Slow Track is a computer-generated video which restrains the limitless visual possibilities found in current computer animation technologies. With the intention of questioning the structural and aesthetic nature of the virtual image, Slow Track forgoes the excess, speed, surrealism, sci-fi, and fantasy commonly associated with computer-generated imagery.The work deploys a hyperrealistic, slow, gentle, and possibly mundane image which is wary of the software that produces it. The spotless, sterile virtual spaces commonly rendered in architectural visualizations are replaced here by spaces with dust, dirt, and clutter. Although rendered to approach photorealistic image quality, the images on screen have no real-world bearing. They are generated fully with a computer whose production amounts to thousands of silent ‘image files’. There is no blowing wind, and the places depicted are nowhere in particular.

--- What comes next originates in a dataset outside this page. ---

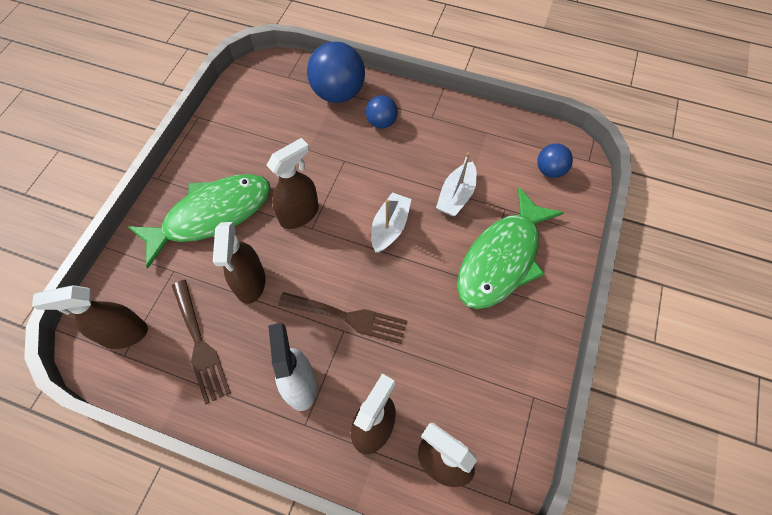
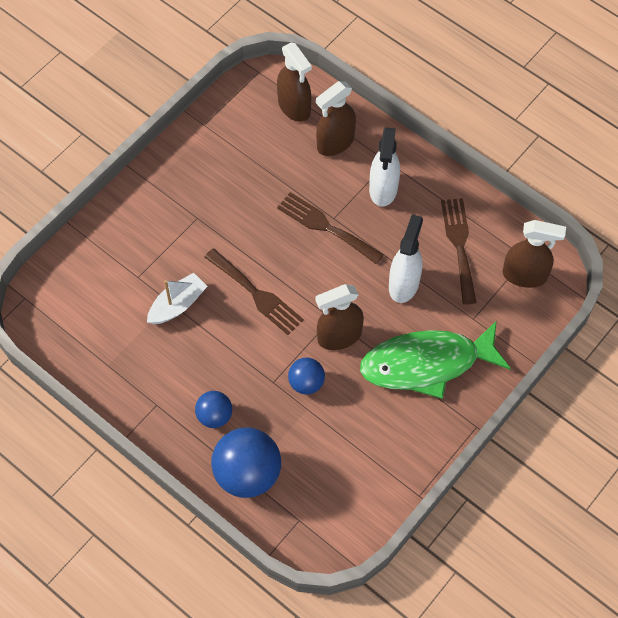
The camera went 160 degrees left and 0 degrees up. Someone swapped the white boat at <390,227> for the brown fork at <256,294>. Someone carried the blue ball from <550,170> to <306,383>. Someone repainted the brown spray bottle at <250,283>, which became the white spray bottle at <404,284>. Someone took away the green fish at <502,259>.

Rather than a CG image that seduces us with excess, this is one which asks for patience. On screen, the digital perspective slowly moves backwards, then forward, oscillating between two fixed positions while traversing newly emerging environments. Attention seems to linger on mundane objects: a scratched can, a bathroom stall, or leaves blowing in the wind. The animation unravels slowly. Things are left unexplained, and there is a focus on static or slowly moving frames. The sound in the work plays with the audio conventions associated with computer games, motion graphics, and advertisements—constantly reminding the viewer of the artificiality of these images.

  • Slow Track clips

     

     

Biographies

Timothy Thomasson is a digital artist based in Montreal. His work questions the ways moving images are produced and consumed within historic and contemporary contexts, particularly examining the effect computer generated images have on society, culture, and perception. He works primarily with computer animation, and utilizes real-time computer graphics technologies in many of his works to create continually generative environments and systems. Thomasson holds a BFA and MDes (expected 2022) from Concordia University in Design and Computation Arts. Thomasson’s work has been presented in various galleries and festivals in Montreal including during Eastern Bloc Sight and Sound (2021), and MUTEK (2021). His work has also been nominated for the New Technological Art Awards [NTAA] (2022) in Ghent, Belgium.